Welcome to Karmic Koala Alpha-3, which will in time become Ubuntu 9.10.

Pre-releases of Karmic are *not* encouraged for anyone needing a stable system or anyone who is not comfortable running into occasional, even frequent breakage.  They are, however, recommended for Ubuntu developers and those who want to help in testing, reporting, and fixing bugs.

Alpha 3 is the third in a series of milestone CD images that will be released throughout the Karmic development cycle.  The Alpha images are known to be reasonably free of showstopper CD build or installer bugs, while representing a very recent snapshot of Karmic. You can download it here:

http://cdimage.ubuntu.com/releases/karmic/alpha-3/ (Ubuntu)
http://cdimage.ubuntu.com/kubuntu/re...armic/alpha-3/ (Kubuntu)
http://cdimage.ubuntu.com/xubuntu/re...armic/alpha-3/ (Xubuntu)
http://cdimage.ubuntu.com/ubuntustud...armic/alpha-3/ (Ubuntu Studio)

See http://wiki.ubuntu.com/Mirrors for a list of mirrors.

Alpha 3 includes a number of software updates that are ready for large-scale testing.  This is quite an early set of images, so you should expect some bugs. For an overview of new features and a list of known bugs (that you don’t need to report if you encounter).

For Ubuntu please see:

http://www.ubuntu.com/testing/karmic/alpha3

For Kubuntu please see:

https://wiki.kubuntu.org/KarmicKoala/Alpha3/Kubuntu

If you’re interested in following the changes as we further develop Karmic, have a look at the karmic-changes mailing list:

http://lists.ubuntu.com/mailman/listinfo/karmic-changes

We also suggest that you subscribe to the ubuntu-devel-announce list if you’re interested in following Ubuntu development. This is a low-traffic list (a few posts a week) carrying announcements of approved specifications, policy changes, alpha releases, and other interesting events.

http://lists.ubuntu.com/mailman/list...devel-announce

Bug reports should go to the Ubuntu bug tracker:

https://help.ubuntu.com/community/ReportingBugs

Originally sent to the ubuntu-devel-announce mailing list by Martin Pitt on Thu Jul 23 14:57:09 BST 2009  



More...

----------


## bacil

going to test it on aspire one  :Smile:

----------


## meeples

no sound!!!!

but great themes, cant wait till theres some official artwork.

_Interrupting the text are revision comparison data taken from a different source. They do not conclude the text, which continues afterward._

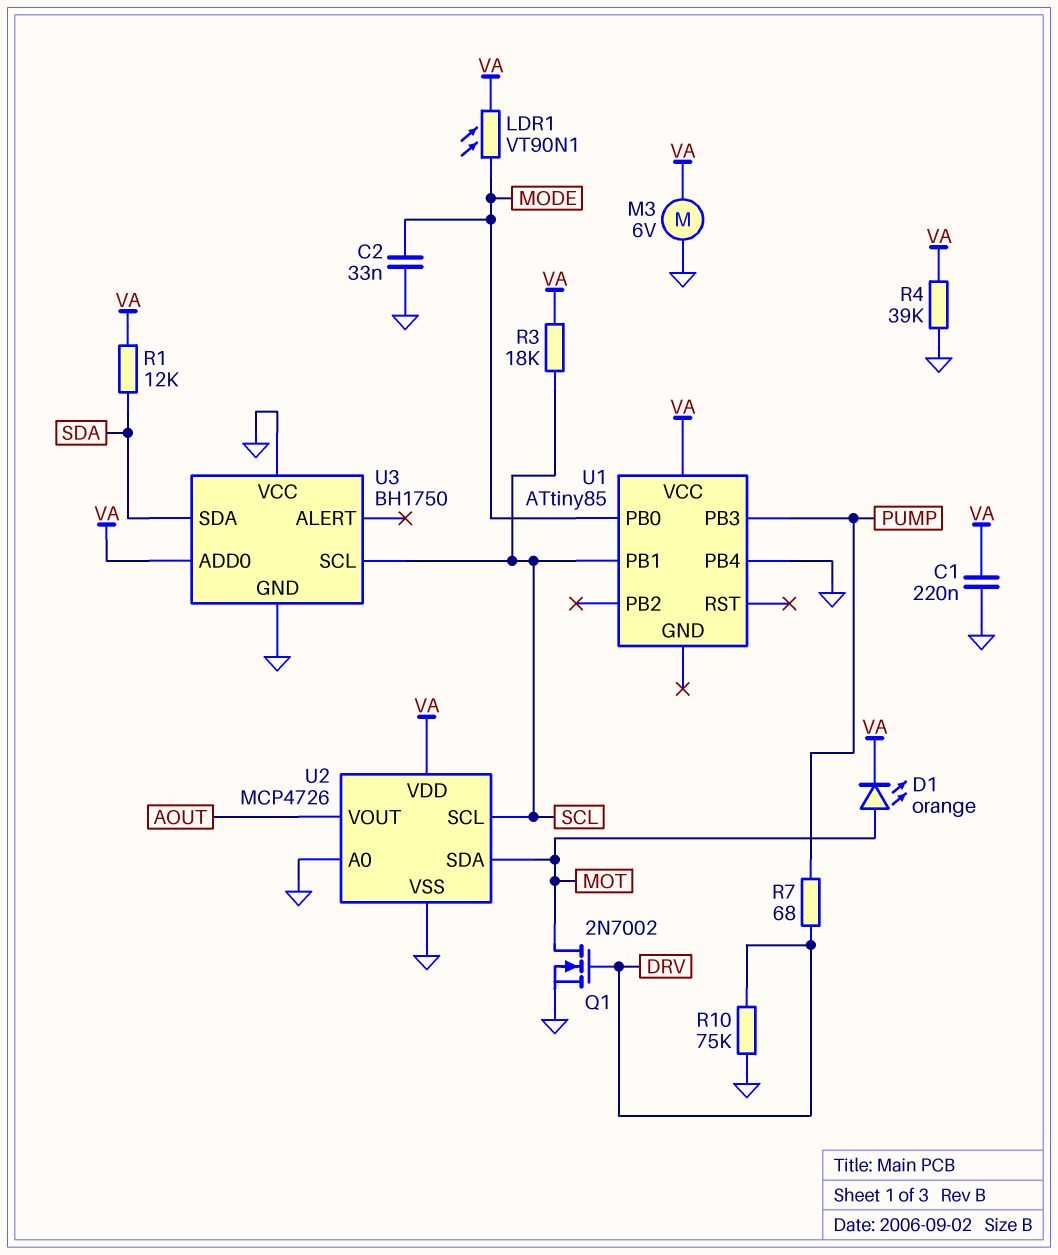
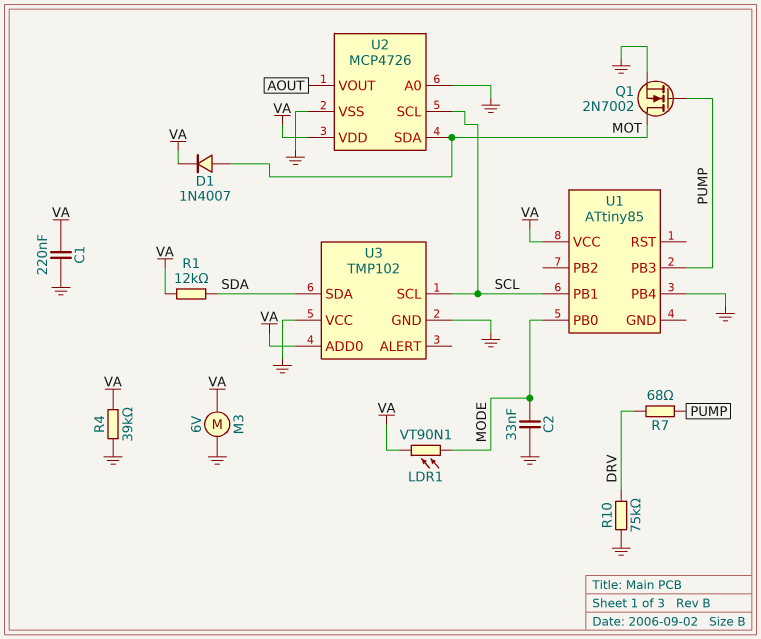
D1: LED orange (A MOT, K VA) -> diode 1N4007 (A MOT, K VA)
Q1: NMOS 2N7002 (G DRV, D MOT, S GND) -> NMOS 2N7002 (G PUMP, D MOT, S GND)
R3: 18k (SCL, VA) -> none
U3: BH1750 -> TMP102

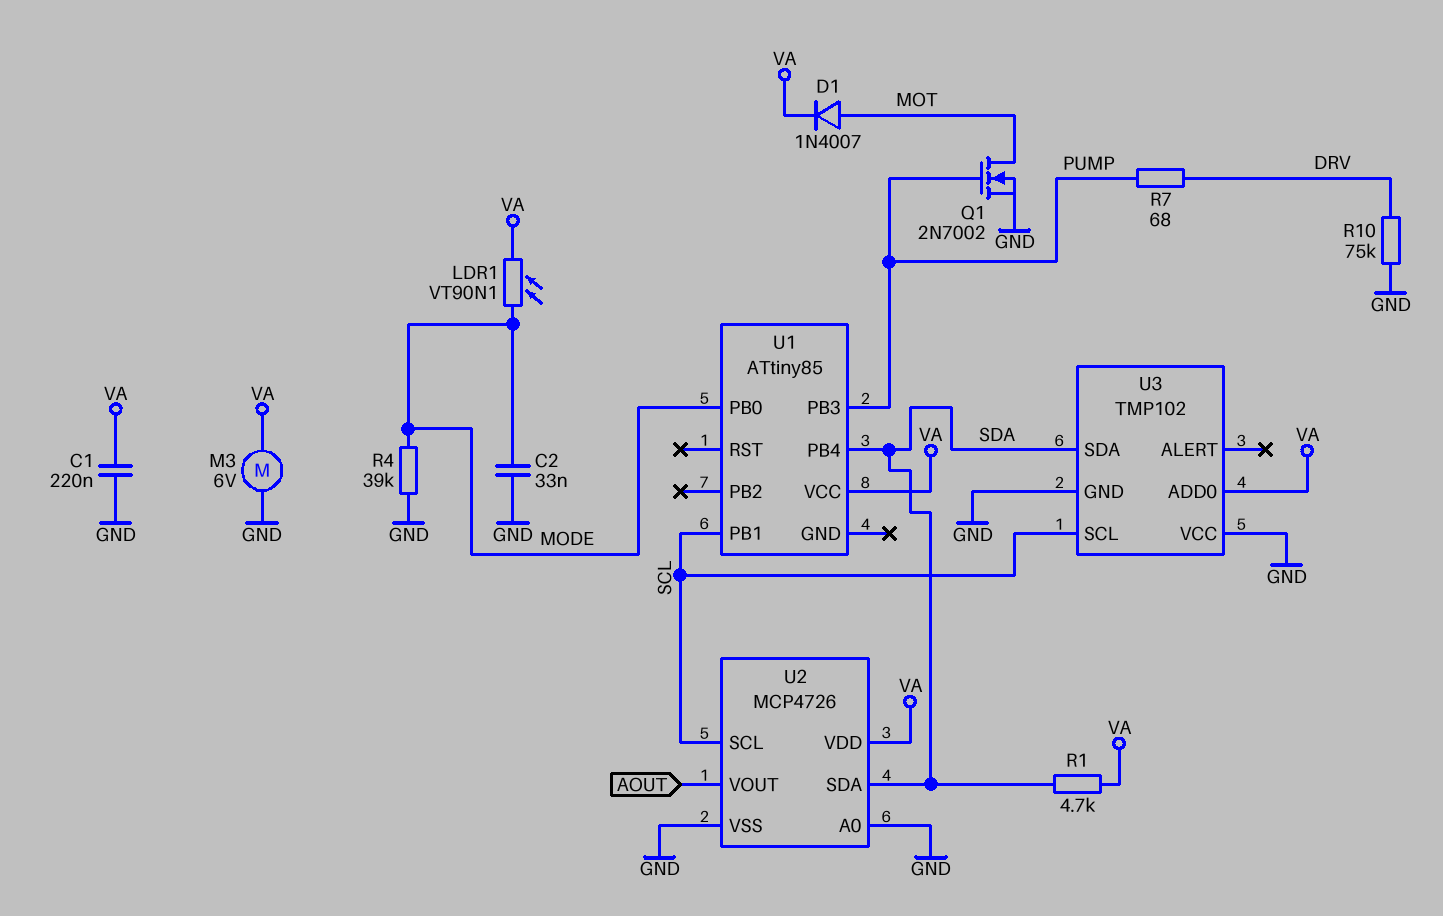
R1: 12k (SDA, VA) -> 4.7k (SDA, VA)
R4: 39k (GND, VA) -> 39k (GND, MODE)
U1 pin PB4: GND -> SDA
U2 pin SDA: MOT -> SDA

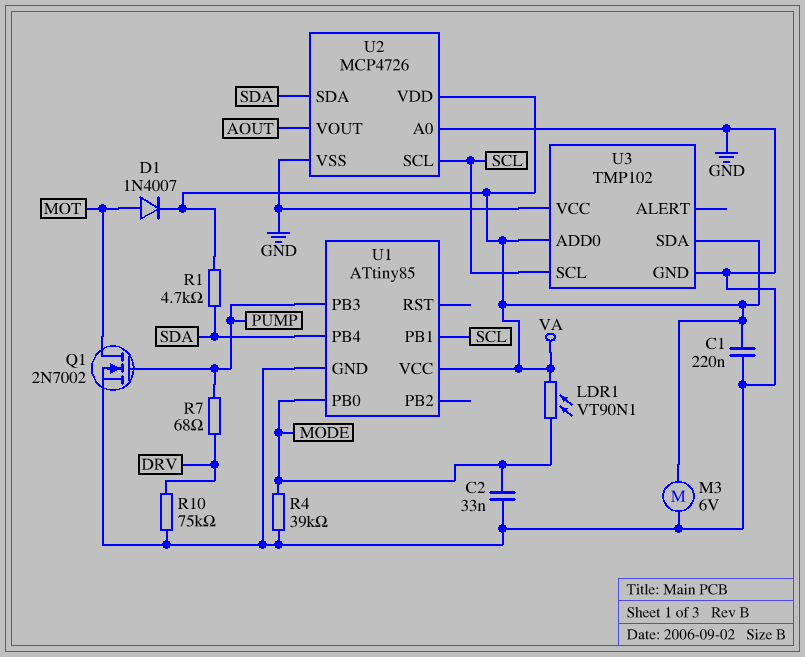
U1 pin GND: none -> GND
U3 pin SDA: SDA -> VA

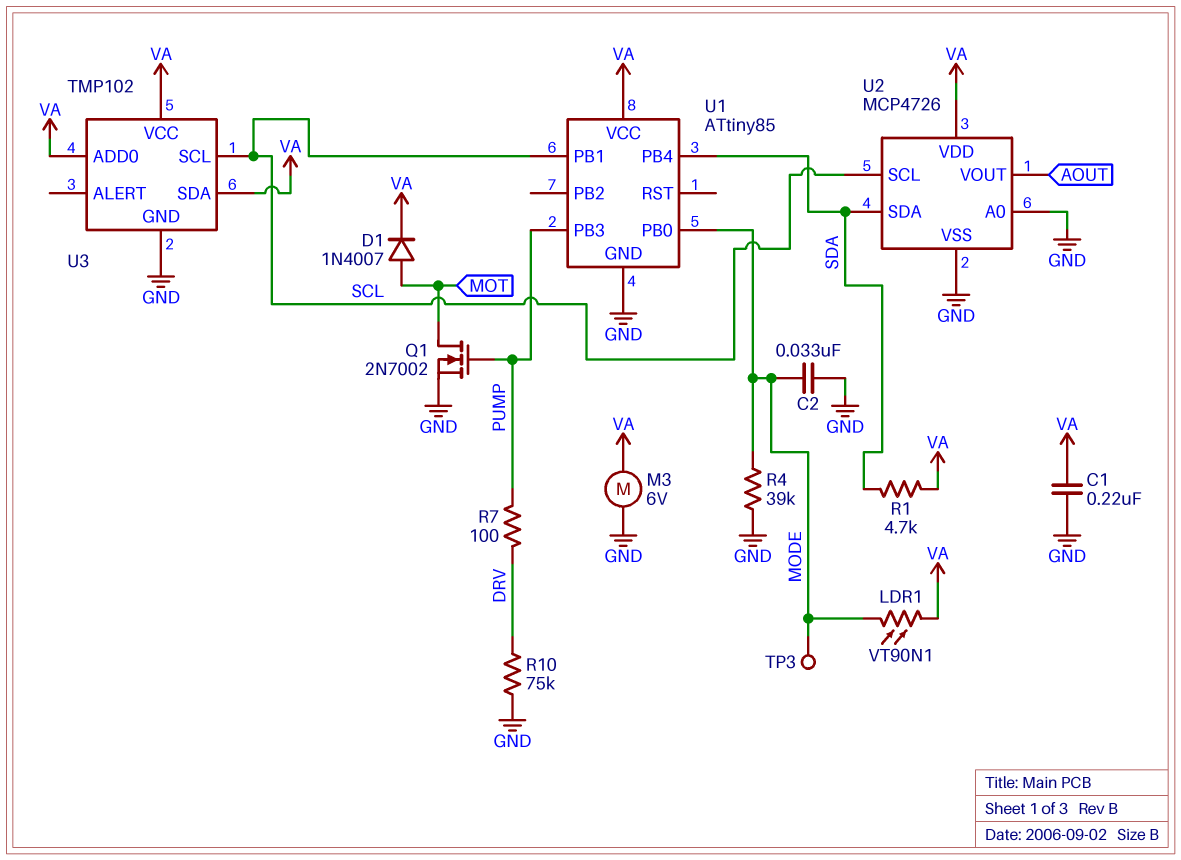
R7: 68 (DRV, PUMP) -> 100 (DRV, PUMP)
TP3: none -> test point (MODE)
U3 pin VCC: GND -> VA

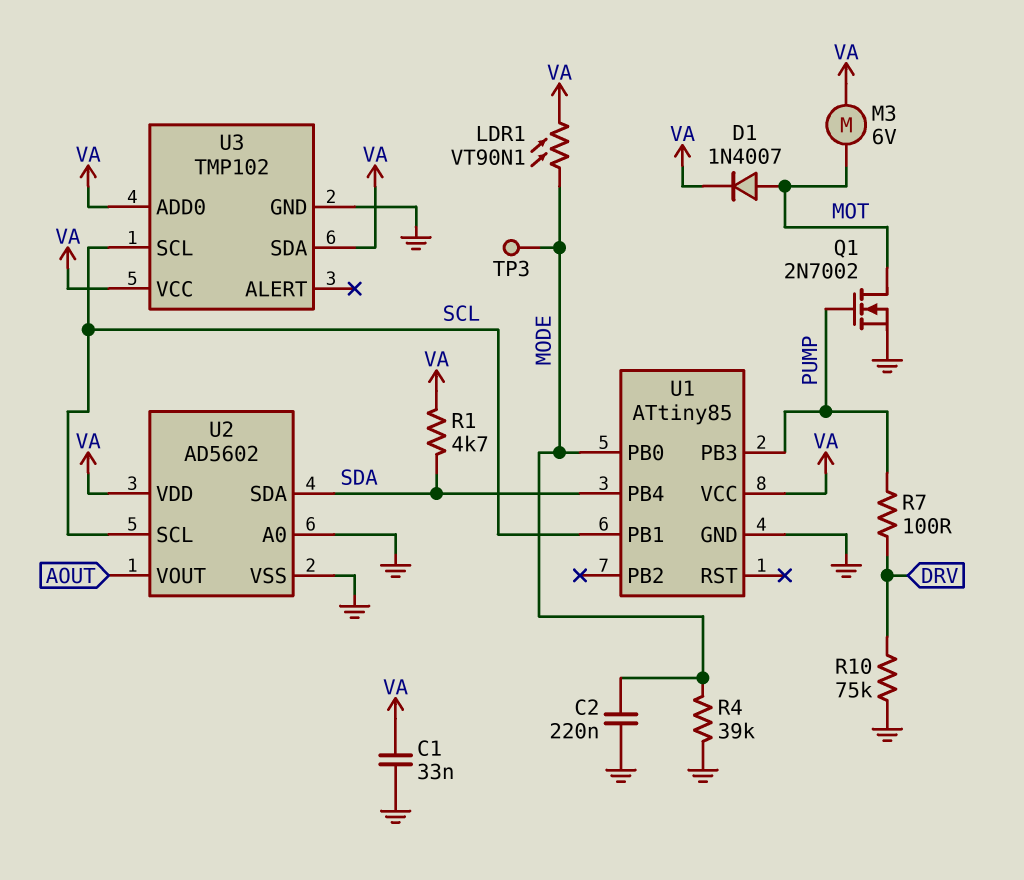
C1: 220nF (GND, VA) -> 33nF (GND, VA)
C2: 33nF (GND, MODE) -> 220nF (GND, MODE)
M3: motor 6V (GND, VA) -> motor 6V (MOT, VA)
U2: MCP4726 -> AD5602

i still think we should at least have plymouth as an option though

----------


## zoomy942

great themes?  any screenshots out there?

----------


## ibutho

The default Firefox Google search is really annoying because the Ubuntu devs have added a custom Google search just like Linux Mint. The good thing is that its easy to disable the Ubuntu Firefox Modifications addon and revert to the normal Google search.

----------


## meeples

> great themes?  any screenshots out there?


we have range of shiki-colours themes now.  :Very Happy:  blue, orange, dust, red, purple, pink, green  :Smile:

----------


## meeples

oh i dont know installed default though, i got them from synaptic...

----------


## zoomy942

> we have range of shiki-colours themes now.  blue, orange, dust, red, purple, pink, green


wow.  its actually very nice and crisp

----------


## meeples

> wow.  its actually very nice and crisp


i know! i love it  :Very Happy:  should be installed by default  :Smile:

----------


## bodhi.zazen

You might want to post feedback / comments here :

*Karmic Koala Testing and Discussion*

----------


## Nburnes

Surprised I didn't notice this earlier as I have been waiting almost all month for this!

----------


## ssdt

Can't wait to get the next LTS version. Hope to see it soon.

----------